The whole thing smells. I would argue that even the FDIC and/or counsel for any seized bank that only serviced the loans (such as Indymac) may have applied the "asset protection" provisions of the receivership by the FDIC against homeowners in which it did not really apply. Real claims that were adjudicated may have been more of a lie. Appearing in a court of law on a loan owned by someone like Deutsche Bank, who was not in receivership, and getting a lawsuit dismissed under the D'Oench Duhme Doctrine because the servicer is in receivership is unconscionable.
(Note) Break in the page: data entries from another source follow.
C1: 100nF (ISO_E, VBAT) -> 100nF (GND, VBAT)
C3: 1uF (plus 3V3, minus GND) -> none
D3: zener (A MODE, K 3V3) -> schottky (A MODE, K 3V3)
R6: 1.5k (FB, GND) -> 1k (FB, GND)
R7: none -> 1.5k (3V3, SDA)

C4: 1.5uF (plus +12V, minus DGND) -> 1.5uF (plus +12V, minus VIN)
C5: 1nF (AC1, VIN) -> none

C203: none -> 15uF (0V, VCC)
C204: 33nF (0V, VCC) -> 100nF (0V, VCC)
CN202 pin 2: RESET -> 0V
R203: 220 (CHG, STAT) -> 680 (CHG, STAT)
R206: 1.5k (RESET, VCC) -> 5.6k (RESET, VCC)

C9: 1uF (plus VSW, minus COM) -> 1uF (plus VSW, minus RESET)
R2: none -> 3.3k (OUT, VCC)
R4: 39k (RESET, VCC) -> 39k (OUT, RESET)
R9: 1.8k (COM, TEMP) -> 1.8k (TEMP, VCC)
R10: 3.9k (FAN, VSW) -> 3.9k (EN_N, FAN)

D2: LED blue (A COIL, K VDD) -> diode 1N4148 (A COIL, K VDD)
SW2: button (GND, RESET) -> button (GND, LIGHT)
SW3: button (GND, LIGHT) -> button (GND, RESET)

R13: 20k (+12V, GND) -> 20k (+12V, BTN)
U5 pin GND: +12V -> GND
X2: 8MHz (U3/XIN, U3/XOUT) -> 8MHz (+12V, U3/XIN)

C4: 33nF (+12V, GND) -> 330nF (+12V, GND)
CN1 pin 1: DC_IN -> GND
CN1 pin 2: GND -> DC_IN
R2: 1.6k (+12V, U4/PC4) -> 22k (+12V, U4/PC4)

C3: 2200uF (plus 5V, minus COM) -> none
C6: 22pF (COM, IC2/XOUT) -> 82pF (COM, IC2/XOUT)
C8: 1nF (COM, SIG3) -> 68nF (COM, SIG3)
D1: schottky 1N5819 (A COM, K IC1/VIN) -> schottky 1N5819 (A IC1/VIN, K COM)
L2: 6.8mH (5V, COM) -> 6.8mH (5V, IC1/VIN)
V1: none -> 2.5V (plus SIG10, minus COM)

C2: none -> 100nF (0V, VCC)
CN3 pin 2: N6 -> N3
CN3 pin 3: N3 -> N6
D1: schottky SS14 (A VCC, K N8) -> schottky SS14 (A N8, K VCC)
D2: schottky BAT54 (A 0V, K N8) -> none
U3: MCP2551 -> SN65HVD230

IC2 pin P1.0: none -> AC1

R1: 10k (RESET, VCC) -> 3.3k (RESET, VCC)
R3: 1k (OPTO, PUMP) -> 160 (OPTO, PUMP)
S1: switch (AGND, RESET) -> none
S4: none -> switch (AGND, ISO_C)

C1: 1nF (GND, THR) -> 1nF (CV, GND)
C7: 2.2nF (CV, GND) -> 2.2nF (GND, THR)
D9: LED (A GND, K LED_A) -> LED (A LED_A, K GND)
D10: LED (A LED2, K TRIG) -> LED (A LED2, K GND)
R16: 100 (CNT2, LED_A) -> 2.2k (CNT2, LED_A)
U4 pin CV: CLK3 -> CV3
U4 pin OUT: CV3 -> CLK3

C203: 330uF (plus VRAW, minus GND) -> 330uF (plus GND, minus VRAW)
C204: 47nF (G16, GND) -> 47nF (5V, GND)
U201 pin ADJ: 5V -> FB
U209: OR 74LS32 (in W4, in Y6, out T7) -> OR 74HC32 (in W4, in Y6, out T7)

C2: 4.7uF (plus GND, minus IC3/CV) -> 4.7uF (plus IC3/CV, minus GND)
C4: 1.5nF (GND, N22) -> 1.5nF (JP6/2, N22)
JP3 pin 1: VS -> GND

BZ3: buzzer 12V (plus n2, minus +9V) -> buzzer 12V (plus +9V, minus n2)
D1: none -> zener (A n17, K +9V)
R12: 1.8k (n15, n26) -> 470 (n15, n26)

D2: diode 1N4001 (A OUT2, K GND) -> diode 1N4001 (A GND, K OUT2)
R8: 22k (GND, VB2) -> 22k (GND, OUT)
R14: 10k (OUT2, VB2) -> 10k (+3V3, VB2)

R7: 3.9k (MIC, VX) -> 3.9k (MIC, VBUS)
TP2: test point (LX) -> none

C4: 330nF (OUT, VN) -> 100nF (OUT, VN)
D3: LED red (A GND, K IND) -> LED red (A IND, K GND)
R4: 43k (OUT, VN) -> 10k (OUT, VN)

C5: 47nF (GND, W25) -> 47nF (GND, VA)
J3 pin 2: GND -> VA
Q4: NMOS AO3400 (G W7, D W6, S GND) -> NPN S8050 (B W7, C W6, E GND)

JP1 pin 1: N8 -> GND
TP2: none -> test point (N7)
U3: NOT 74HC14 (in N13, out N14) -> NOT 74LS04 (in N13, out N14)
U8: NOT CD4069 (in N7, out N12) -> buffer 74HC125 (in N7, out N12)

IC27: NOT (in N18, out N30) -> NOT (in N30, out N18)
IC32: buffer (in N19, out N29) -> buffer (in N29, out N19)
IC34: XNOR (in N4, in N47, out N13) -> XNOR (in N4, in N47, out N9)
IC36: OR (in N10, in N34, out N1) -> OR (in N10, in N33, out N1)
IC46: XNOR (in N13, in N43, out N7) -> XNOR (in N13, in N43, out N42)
This is a terrific decision, not only because it will grab headlines, but it's also nice precedent for attorneys. Even though this is a New York case, it can certainly be used as persuasive authority and put in front of a court in any state. It is time homeowners start standing up for themselves and suing their lender. It is not unreasonable to say that in virtually any situation in which a borrower is denied a loan modification, there may be a cause of action against the lender for bad faith and unfair business practices. At the very least, borrowers may allege they should have qualified for a government program (HAMP, etc.), and let the lender explain why they didn't. It's time to start shifting the burden of proof to the lenders to justify why they did NOT offer a modification after taking tax money to stay in business.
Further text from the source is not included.